私悪くないよね?ねぇ私悪くないから牢屋送りやめてね?とこの後の運命に嘆いていると、私の魔法の跡を辿ったのであろうガヴェインとリアムが突然移動魔法で現れたので、意識が逸れたギルベルトは、ため息を吐いて私を解放してくれた。奇跡的にお咎めなしで帰れる幸運を噛み締めながら、ディランはまだ説教が続く様なので置いて行った。ディランは500年ぶりにパパと呼ばれて喜んでいるので、まぁ大丈夫だろう、多分。
「シトラ様!」
応接室から出ると、廊下で待っていたのであろうアイザックが声をかけてきた。相変わらず顔面で人を倒せそうな精霊だ。そう言えばアイザックと話したのは、聖女の墓で爆撃魔法をアイザックへお見舞いした時以来だったか?
「アイザック様お久しぶりです。首大丈夫ですか?」
「あっ、はい。………えっと、先ほどは有難うございました。お陰で助かりました」
「いえいえ、お気になさらず」
アイザックは首を触りながら下を向いて、おぼつかない声を出す。……理由はおそらく、私の後ろにいる、眼光を鋭くするガヴェインとリアムの所為だろう。私を刺した事件からまだ数ヶ月、私が許したと伝えて皆納得はしてくれたが、それでも友人と、守る聖女がアイザックによって死にかけたのだ。私は小さくため息を吐いて後ろの二人を見る。
「ちょっと、王弟殿下と二人にさせてほしい」
その言葉に二人は一層険しい表情になった。だがこの数ヶ月のアイザックの反省ぶりを分かっているからか、最終的には二人ともため息を吐きながら、先に外で待つと告げて二人は歩いていく。私はそんな二人を見届けて、そして再びアイザックへ顔を向ける。

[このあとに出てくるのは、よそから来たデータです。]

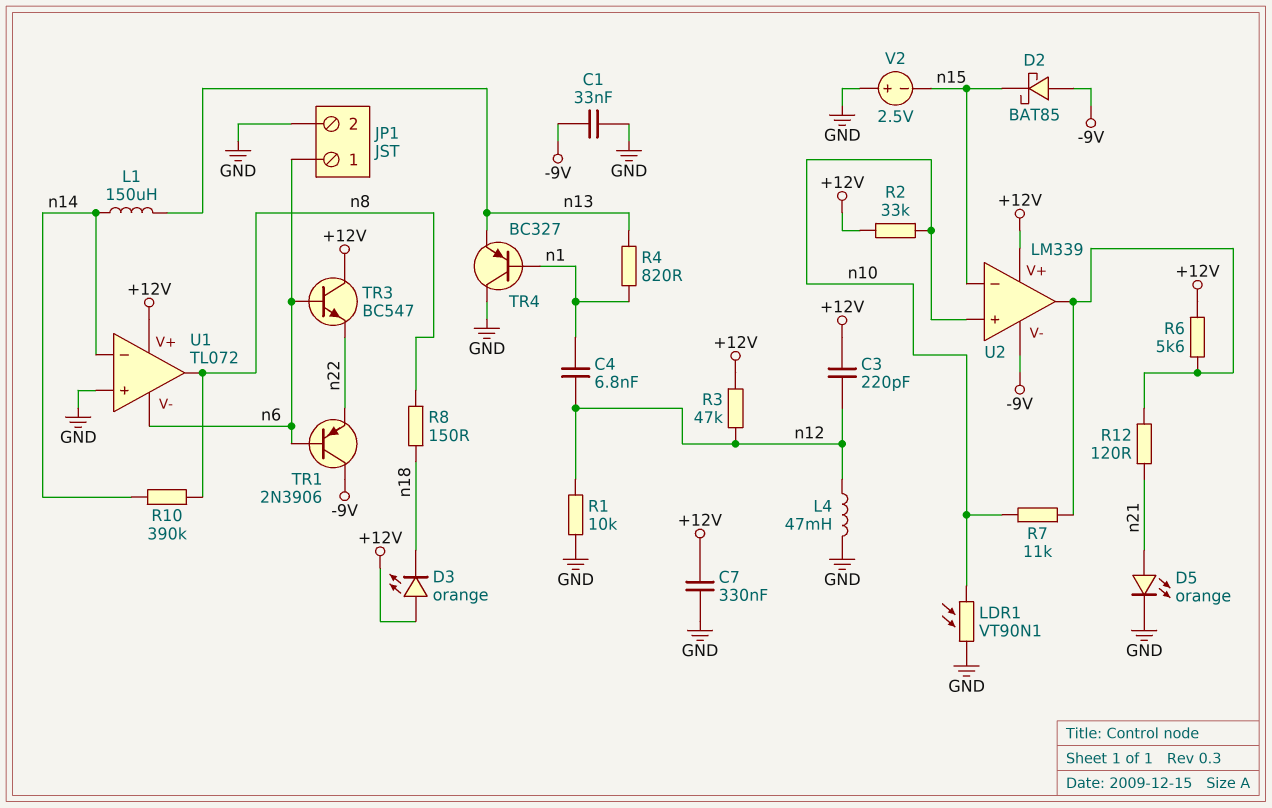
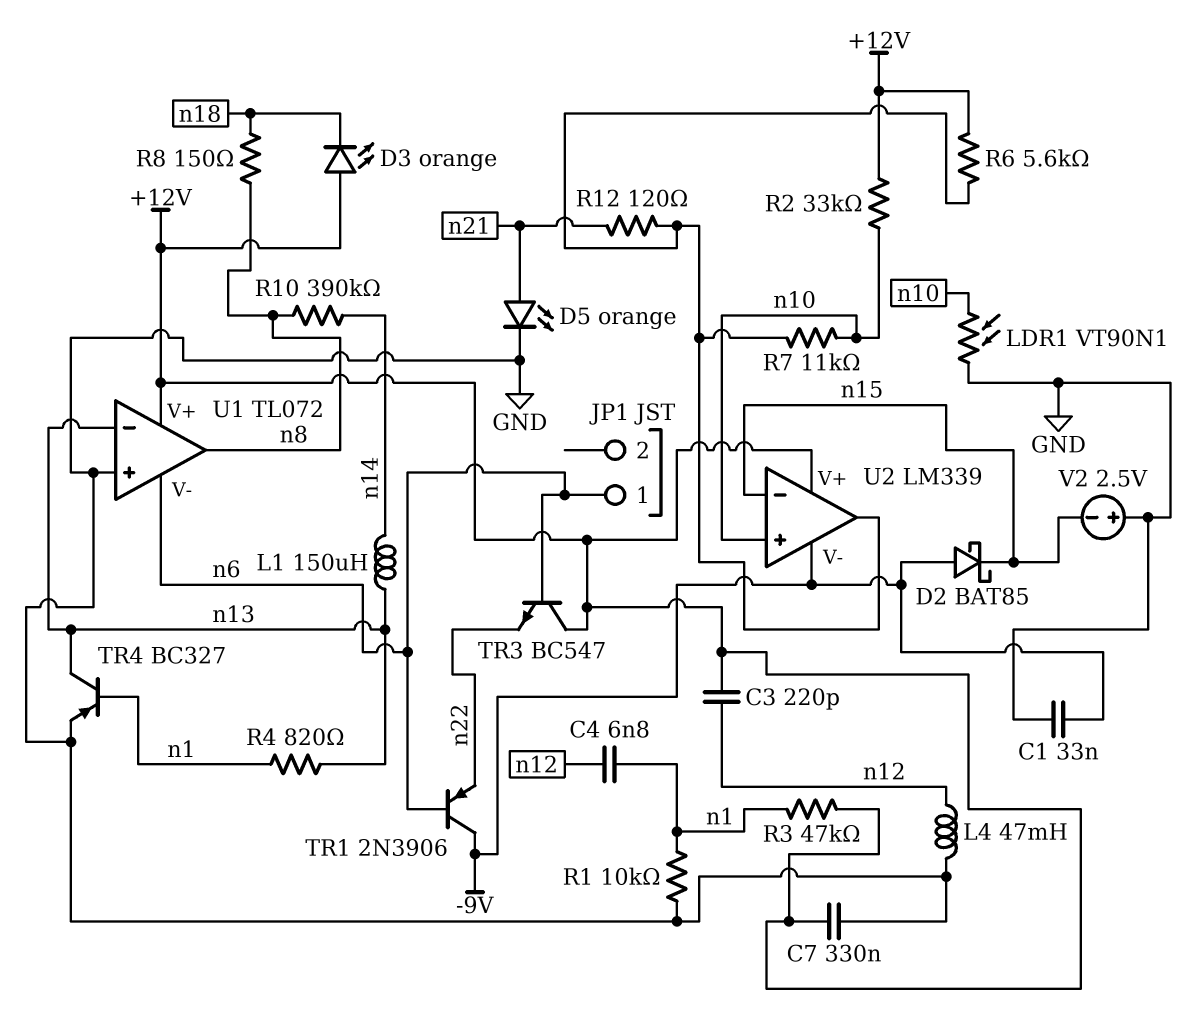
JP1 pin 2: GND -> none
R1: 10k (GND, n12) -> 10k (GND, n1)
R3: 47k (+12V, n12) -> 47k (+12V, n1)
TR4: PNP BC327 (B n1, C GND, E n13) -> PNP BC327 (B n1, C n13, E GND)
U1 pin in-: n14 -> n13

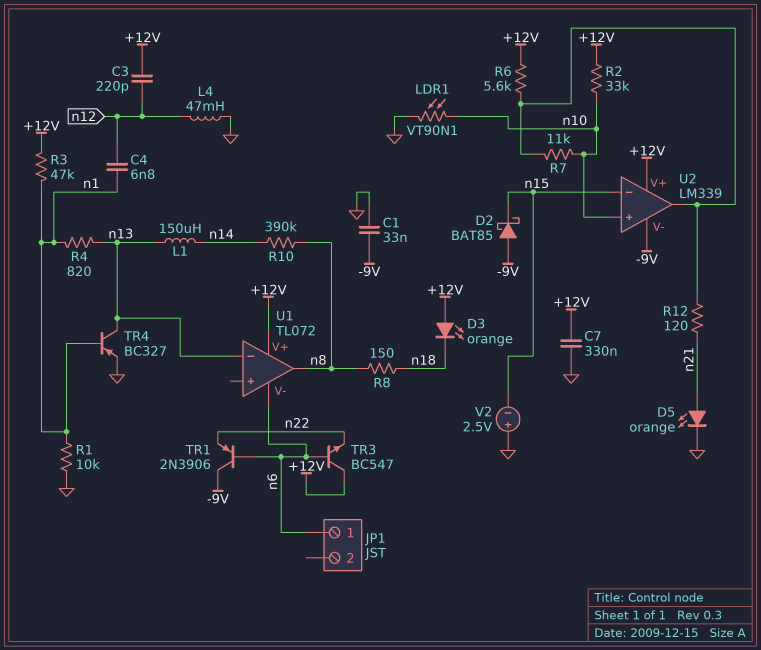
U1 pin in+: GND -> none

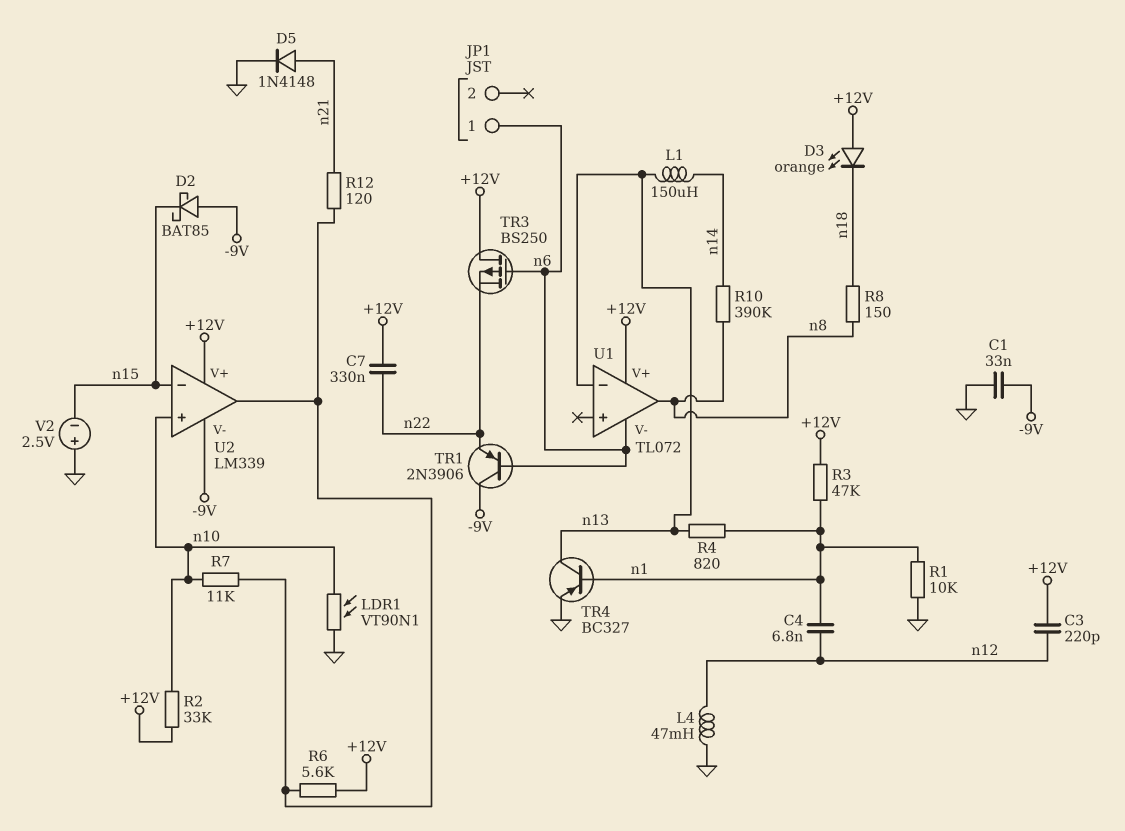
C7: 330nF (+12V, GND) -> 330nF (+12V, n22)
D5: LED orange (A n21, K GND) -> diode 1N4148 (A n21, K GND)
TR3: NPN BC547 (B n6, C +12V, E n22) -> PMOS BS250 (G n6, D +12V, S n22)

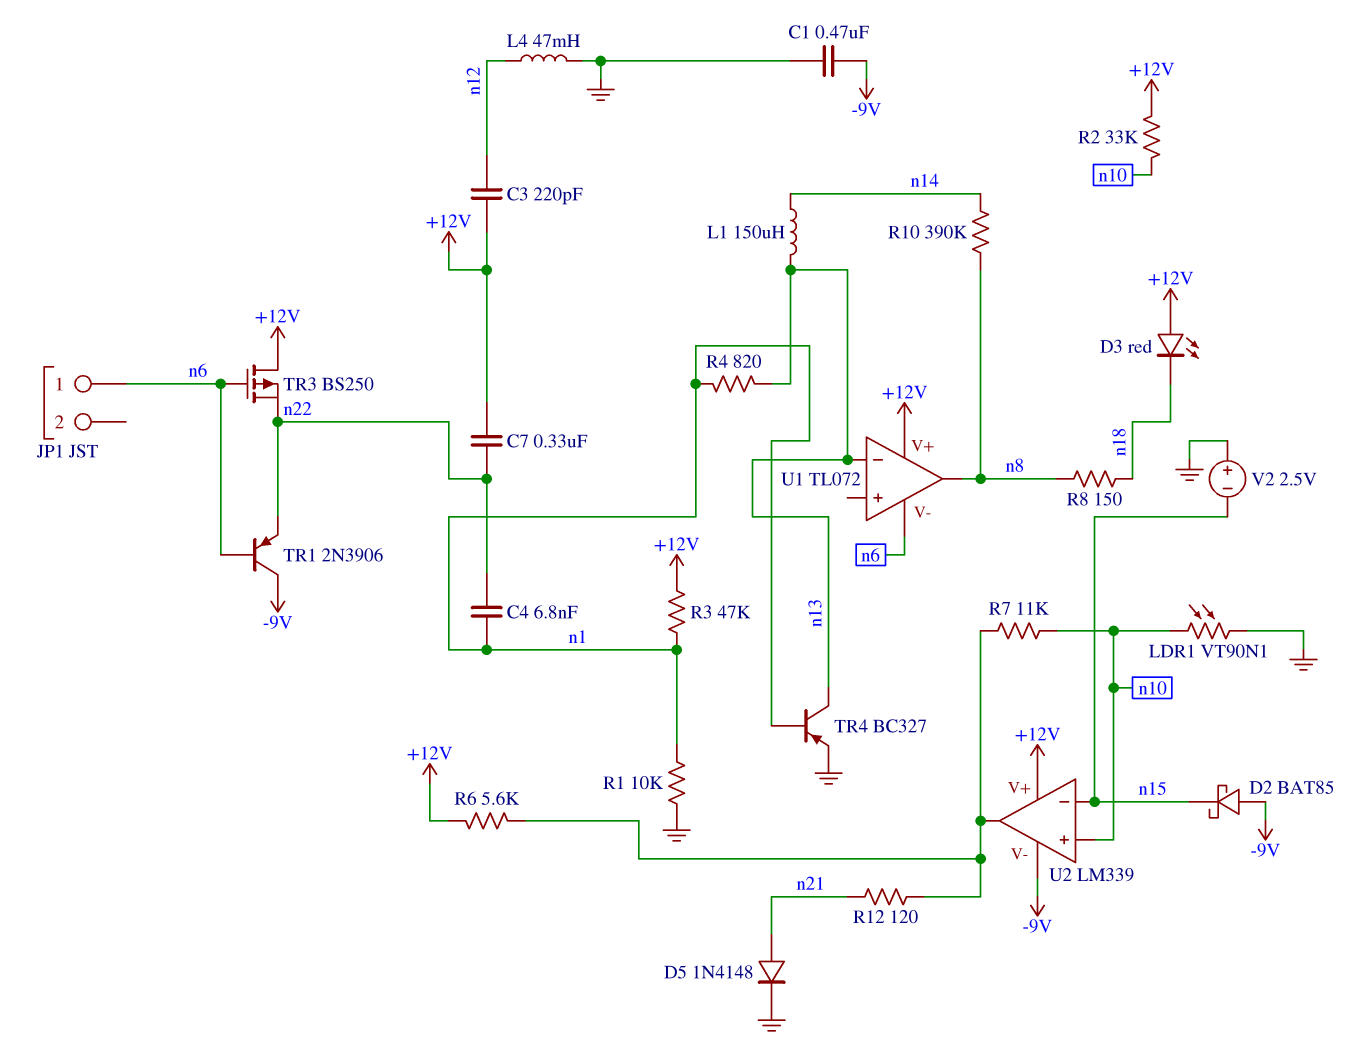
C1: 33nF (-9V, GND) -> 470nF (-9V, GND)
C4: 6.8nF (n1, n12) -> 6.8nF (n1, n22)
D3: LED orange (A +12V, K n18) -> LED red (A +12V, K n18)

「……本当に大丈夫?思いっきり強く掴まれてたよね?」
私はアイザックの目の前で立ち、掴まれていた首に触れようと手を伸ばす。一瞬震え離れようとしたアイザックだったが、すぐに収まり私の手は無事に彼の首に触れた。真っ赤に腫れた手形が残っており、私はその痛々しさに思わず眉に皺を寄せて、治癒魔法を唱える。……金色の光と共に、首の腫れが治り私はほっとため息を吐く。
「よかった、もう痛くないでしょ?」
「……………」
私の声掛けも無視して、アイザックは下を向いたままだ。もしやまだ痛みがある箇所があるのかと思い、声をかけようとした所で、首に触れていた手をアイザックの大きな手で掴まれる。……どうした!?まさかこの前の、爆発魔法ブチかました事に対する仕返しでもするのか!?
「……本当、君ってずるいよ」
そう呟きながら掴まれる手が強くなる。痛みはないが、アイザックの手が震えている事に気づき、私は目を大きく開く。

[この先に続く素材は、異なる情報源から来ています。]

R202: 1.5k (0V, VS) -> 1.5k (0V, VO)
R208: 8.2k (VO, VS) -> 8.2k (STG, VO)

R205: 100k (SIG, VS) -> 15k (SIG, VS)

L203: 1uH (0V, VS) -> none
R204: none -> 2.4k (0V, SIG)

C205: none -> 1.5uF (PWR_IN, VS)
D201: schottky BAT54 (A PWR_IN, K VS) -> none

「もう、成就する見込みがないって思っても、諦めようとしても……そうやって、俺の気持ちを愚弄する」
「……アイザック?」
本当にどうした?愚弄?やはり私は仕返しをされるのか?とりあえず、下を向くアイザックの表情が怒っていない事を願いつつ、私は背伸びをして彼の顔へ近づく。

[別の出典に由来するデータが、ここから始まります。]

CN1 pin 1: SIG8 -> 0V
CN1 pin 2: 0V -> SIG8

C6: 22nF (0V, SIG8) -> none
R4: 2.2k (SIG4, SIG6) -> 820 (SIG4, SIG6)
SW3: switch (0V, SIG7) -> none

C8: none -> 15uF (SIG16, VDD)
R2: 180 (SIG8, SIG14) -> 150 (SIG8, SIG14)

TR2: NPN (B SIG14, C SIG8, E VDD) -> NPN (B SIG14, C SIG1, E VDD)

美しい銀色の髪で隠れているので、そっと反対の手で触れて顔を見ると……その顔は、真っ赤になっていた。アイザックは私を見つめて、口を動かす。
「君がそんなだから……俺は、君を諦めれないんだよ」
普段の大人になった彼と違う、初めて出会った、少年時代のアイザックを思い出させるその可愛らしい表情に、私は彼と同じくらいに顔が赤くなってしまう。アイザックの伝えている意味を聞こうとしたが、問いかける前にすぐ隣の応接室の扉が大きな音を鳴らして開く。
そこには説教により、頬が痩せこけたディランを引きずるギルベルトが、私達に笑顔を向けていた。
「………反省が、足りない様ですね君は?」
笑顔を向けているが目に光がない。廊下の空気が先ほどの大広間よりも凍えるほど寒く感じる。
私はアイザックと震えながら王子……ではなく魔王が何故怒っているのか、どう反省したらいいのか考えつつ、自分の死を覚悟した。